После нескольких часов бесплодных попыток отрыть правду, Лена сдалась. Сдаваться иногда полезно, правда же? Если ты сдаёшься, значит, умеешь отступить. Уступить.

— Сегодня Петя приедет, — проговорила Лена, входя в кухню.

После бессонной ночи она была помята, выжата как лимон.

За столом неторопливо завтракал Матвей. Катя сидела подле него, уткнувшись в свою тарелку с сухим завтраком. Саша расположился напротив Кати, он ничего не ел, но тарелка его была уже пуста (или ещё не наполнена?)

— Отлично. Зачем? — спросил Матвей, уставившись на свою жену.

Лена слабо улыбнулась.

— Маму хочет проведать. Говорит, что устал сидеть на одном месте и лишь изредка получать от нас невнятные доклады о состоянии её здоровья, — пояснила она.

Матвей кивнул, словно бы это что-то проясняло.

— А где он остановится? — спросил Саша.

— Сначала заедет к нам, посидит часа три от силы, а потом — сразу к маме. Останется у неё.

— Я так понимаю, Кристину ждёт внеплановый выходной, — Матвей улыбнулся в ответ на улыбку Лены, но выглядела она как-то натянуто.

Лена открыла холодильник, достала молоко. Встряхнула по привычке, взяла стакан — его тоже встряхнула — и резким быстрым движением влила в стакан молоко.

— Нет, Кристина всё равно будет сидеть с мамой, — проговорила она. — Петя же вообще не знает, как нужно ухаживать за больной.

— Кристина может оставить инструкцию ему, — вставил Матвей.

— Кристине платят за то, что она приходит и сидит с моей матерью. — Лена вдруг обернулась и сердито взглянула на мужа. — Матвей, я начинаю думать, что выходной Кристины — тебе на руку.

Матвей прекратил улыбаться и уставился в стол. Лена лишь хмыкнула и, сверкнув светлыми волосами, скрылась в коридоре.

— Петя, наконец-то ты приехал! — воскликнула Лена, выбегая навстречу.

Петя, лет двадцати семи от роду, с взлохмаченной причёской, почему-то снежно-белой, а не пшенично-жёлтой, как при их последнем расставании, двигался уверенно. Он явно готов был ворваться в чужой дом силой, если бы Лена заранее не вышла и не поприветствовала его.

Петя выглядел как выцветший франт, у которого не осталось больше ни одной гадкой купюры, на которую он мог бы купить себе одежды. Или хотя бы еды. Лицо — опять же, из-за волос — пожелтело, и из некогда белого стало слегка загорелым. Голубые глаза потемнели, стали синими, но такими тусклыми, что у Лены мелькнула нехорошая мысль: «А уж не болен ли он?»

Пальто посерело, из чернильного стало блёклым, пыльным. Ярким пятном выделялась рубашка — она точно была новая, белоснежная, ещё не испытавшая на себе тяготы света, пыли и стирки.

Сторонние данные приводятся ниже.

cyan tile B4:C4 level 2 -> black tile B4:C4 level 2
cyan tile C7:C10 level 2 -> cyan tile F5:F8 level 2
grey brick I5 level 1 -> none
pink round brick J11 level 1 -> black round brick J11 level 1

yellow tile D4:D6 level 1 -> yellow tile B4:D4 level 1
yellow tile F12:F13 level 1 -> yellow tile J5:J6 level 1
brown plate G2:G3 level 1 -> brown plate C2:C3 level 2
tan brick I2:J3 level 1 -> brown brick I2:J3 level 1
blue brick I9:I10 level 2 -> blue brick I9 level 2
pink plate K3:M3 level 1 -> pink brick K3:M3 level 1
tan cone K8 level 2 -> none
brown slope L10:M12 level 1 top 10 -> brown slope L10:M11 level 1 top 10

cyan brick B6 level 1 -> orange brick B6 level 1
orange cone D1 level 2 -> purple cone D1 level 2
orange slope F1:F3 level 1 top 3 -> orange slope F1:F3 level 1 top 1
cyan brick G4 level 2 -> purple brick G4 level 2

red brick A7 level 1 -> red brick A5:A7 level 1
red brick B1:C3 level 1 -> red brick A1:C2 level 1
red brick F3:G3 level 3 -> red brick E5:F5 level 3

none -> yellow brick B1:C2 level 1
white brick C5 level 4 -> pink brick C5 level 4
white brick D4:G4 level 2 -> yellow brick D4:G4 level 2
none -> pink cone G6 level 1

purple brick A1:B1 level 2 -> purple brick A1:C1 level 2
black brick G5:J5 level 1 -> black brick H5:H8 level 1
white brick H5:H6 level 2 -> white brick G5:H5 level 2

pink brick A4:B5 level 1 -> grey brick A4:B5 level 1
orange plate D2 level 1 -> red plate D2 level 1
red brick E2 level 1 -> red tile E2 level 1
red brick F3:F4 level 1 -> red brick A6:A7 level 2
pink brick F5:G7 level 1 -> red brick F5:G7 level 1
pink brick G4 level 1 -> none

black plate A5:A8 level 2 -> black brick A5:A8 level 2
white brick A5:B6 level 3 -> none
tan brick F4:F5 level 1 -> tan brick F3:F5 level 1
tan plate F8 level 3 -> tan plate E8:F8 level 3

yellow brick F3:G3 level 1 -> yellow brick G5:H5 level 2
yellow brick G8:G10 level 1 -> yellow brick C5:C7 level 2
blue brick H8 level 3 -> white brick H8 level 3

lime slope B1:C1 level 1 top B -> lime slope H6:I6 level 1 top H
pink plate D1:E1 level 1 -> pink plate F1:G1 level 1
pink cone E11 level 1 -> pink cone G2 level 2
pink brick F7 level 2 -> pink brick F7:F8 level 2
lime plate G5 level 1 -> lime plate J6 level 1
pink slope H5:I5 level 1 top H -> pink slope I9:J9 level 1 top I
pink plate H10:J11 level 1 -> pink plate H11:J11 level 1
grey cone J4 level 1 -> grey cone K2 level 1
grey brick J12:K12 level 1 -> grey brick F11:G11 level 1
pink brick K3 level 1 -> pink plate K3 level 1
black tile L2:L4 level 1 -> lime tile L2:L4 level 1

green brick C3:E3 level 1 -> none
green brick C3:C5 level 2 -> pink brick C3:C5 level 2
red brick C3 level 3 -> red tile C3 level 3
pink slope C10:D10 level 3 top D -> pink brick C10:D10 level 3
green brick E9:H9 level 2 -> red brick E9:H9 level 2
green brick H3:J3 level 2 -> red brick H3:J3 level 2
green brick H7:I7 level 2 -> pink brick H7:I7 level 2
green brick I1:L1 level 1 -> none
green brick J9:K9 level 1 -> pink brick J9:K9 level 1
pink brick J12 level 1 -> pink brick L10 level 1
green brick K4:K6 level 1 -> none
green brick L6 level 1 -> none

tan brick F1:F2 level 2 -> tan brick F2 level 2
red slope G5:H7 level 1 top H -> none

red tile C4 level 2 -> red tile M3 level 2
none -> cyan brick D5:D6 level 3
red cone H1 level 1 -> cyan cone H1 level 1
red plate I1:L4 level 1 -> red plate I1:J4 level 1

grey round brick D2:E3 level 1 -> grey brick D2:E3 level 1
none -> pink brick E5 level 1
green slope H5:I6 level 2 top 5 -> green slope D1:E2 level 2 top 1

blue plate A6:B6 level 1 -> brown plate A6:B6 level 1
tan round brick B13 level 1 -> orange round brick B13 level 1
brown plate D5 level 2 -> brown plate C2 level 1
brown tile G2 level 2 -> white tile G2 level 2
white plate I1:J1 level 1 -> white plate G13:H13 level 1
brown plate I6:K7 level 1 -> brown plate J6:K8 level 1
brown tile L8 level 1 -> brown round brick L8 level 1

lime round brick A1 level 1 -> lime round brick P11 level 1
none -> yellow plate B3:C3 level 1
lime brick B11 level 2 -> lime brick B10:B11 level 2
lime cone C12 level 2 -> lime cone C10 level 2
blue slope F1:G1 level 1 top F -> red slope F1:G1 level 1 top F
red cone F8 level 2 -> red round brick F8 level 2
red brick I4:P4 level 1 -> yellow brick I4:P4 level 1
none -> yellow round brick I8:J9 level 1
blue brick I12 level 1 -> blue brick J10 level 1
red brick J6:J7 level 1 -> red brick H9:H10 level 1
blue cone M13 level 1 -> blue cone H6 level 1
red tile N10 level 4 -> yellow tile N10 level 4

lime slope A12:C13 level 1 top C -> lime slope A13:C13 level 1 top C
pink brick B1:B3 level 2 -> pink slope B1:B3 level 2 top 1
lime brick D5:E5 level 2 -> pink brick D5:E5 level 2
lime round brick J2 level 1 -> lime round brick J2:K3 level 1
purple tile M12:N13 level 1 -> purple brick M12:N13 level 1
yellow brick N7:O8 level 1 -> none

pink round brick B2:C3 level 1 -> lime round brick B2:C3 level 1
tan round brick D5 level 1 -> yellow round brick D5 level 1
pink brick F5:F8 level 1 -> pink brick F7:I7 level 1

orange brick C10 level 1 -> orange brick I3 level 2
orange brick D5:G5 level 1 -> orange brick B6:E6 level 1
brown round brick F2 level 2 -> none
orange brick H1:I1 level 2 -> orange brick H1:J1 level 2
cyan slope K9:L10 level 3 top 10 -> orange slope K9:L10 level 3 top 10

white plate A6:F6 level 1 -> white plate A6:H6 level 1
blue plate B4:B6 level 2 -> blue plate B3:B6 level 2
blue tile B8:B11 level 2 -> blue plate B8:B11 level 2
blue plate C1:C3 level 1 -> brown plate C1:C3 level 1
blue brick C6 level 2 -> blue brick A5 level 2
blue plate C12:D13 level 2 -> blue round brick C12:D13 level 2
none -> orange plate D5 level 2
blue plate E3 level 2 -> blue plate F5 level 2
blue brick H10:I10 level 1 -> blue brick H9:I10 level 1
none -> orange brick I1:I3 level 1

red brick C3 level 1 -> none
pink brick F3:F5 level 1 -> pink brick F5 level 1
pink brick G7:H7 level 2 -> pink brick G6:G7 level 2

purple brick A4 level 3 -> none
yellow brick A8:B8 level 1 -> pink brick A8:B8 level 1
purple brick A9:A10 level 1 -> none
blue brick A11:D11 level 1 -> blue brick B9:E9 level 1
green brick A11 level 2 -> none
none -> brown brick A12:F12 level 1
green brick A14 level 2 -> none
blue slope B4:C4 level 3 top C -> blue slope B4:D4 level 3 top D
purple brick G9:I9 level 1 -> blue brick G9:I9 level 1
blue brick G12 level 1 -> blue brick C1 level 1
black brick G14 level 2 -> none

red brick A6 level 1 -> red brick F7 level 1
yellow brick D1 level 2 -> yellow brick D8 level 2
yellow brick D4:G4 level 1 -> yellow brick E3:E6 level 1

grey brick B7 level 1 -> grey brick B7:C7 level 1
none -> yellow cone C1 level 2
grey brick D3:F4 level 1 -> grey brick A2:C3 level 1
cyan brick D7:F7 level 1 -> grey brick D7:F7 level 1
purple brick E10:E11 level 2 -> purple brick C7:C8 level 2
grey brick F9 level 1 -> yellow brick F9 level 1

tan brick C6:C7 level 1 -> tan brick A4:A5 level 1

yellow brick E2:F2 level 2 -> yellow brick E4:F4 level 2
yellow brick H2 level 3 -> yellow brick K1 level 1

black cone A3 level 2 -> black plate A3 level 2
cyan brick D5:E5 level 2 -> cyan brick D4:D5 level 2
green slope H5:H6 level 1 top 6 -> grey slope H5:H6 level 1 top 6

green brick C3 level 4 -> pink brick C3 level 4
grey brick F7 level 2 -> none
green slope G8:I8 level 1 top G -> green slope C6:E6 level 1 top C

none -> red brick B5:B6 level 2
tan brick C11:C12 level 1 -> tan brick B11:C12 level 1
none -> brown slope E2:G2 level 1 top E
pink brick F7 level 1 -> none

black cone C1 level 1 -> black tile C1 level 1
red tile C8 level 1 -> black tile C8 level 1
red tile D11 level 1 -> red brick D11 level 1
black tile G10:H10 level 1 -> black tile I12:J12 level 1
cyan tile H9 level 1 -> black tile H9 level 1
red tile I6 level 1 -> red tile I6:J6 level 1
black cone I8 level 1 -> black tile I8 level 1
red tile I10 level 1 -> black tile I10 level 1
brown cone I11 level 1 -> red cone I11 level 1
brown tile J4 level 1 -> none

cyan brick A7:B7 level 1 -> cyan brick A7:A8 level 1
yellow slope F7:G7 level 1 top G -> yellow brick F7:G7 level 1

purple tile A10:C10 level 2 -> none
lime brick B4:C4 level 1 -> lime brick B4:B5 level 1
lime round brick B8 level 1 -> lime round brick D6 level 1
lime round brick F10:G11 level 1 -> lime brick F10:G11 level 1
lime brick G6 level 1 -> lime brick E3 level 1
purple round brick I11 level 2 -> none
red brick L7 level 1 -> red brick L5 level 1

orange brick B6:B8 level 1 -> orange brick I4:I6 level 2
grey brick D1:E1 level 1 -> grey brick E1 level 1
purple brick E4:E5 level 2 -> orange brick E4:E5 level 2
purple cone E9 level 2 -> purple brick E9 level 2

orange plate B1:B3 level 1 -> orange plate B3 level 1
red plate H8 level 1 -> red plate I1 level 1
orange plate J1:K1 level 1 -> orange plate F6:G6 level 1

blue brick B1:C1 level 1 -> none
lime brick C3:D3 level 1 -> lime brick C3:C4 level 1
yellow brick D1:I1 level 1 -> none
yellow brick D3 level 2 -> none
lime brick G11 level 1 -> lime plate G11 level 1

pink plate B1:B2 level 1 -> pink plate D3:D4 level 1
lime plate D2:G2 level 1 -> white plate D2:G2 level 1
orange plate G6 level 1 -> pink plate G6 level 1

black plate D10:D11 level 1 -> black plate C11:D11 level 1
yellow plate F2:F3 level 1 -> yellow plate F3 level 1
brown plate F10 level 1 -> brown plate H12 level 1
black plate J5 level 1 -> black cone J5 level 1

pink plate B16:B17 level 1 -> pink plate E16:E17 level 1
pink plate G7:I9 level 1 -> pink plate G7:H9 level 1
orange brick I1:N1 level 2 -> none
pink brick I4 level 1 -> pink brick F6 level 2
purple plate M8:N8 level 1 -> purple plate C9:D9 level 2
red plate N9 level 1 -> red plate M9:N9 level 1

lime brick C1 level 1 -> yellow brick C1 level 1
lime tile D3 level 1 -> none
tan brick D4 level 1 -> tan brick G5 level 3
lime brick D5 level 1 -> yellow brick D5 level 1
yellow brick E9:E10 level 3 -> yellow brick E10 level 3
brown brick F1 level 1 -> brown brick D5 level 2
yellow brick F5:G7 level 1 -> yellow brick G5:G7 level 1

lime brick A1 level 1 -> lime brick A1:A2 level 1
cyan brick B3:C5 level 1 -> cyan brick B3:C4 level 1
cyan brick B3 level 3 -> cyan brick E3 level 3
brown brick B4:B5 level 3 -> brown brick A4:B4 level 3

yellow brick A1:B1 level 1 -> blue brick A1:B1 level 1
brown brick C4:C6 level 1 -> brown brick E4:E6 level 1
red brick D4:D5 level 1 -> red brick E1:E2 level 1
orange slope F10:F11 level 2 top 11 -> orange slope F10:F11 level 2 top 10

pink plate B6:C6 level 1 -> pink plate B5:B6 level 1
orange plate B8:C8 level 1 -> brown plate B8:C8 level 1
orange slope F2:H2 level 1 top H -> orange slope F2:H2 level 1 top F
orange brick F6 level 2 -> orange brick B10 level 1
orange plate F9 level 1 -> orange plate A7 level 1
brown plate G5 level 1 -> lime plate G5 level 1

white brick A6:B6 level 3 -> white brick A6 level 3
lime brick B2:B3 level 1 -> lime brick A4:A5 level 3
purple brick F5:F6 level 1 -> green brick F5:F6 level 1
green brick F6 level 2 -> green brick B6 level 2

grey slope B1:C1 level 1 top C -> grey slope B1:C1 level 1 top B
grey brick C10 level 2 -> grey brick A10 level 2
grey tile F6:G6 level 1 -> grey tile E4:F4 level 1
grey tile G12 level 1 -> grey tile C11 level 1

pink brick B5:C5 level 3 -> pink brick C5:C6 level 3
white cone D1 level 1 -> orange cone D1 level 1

Да и весь Петя выглядел как-то тускло, старо.

Но белые волосы обездвижили Лену на несколько секунд.

— Что ты сделал с причёской? — спросила она, прикасаясь к его обесцвеченным локонам.

— Решил сменить имидж, — ответил он чистым баритоном.

— Дядя Петруша! — взвизгнула Катя, подлетая к Пете и сжимая его поясницу своими сильными ручонками.

Оклемалась. Приезд нового человека заставил Катю очнуться. Конечно, с Леной она всё ещё не разговаривала, но начала вести себя так, как и должны вести себя маленькие девочки. Она бесилась.

Лена, подхватив брата за руку, повела его за собой в дом. Катя шла за ней, хватаясь за пальтишко дяди.

— Рассказывай, как жизнь у тебя? — спросила Лена, смутно чувствуя, что надавила на ноющую струну.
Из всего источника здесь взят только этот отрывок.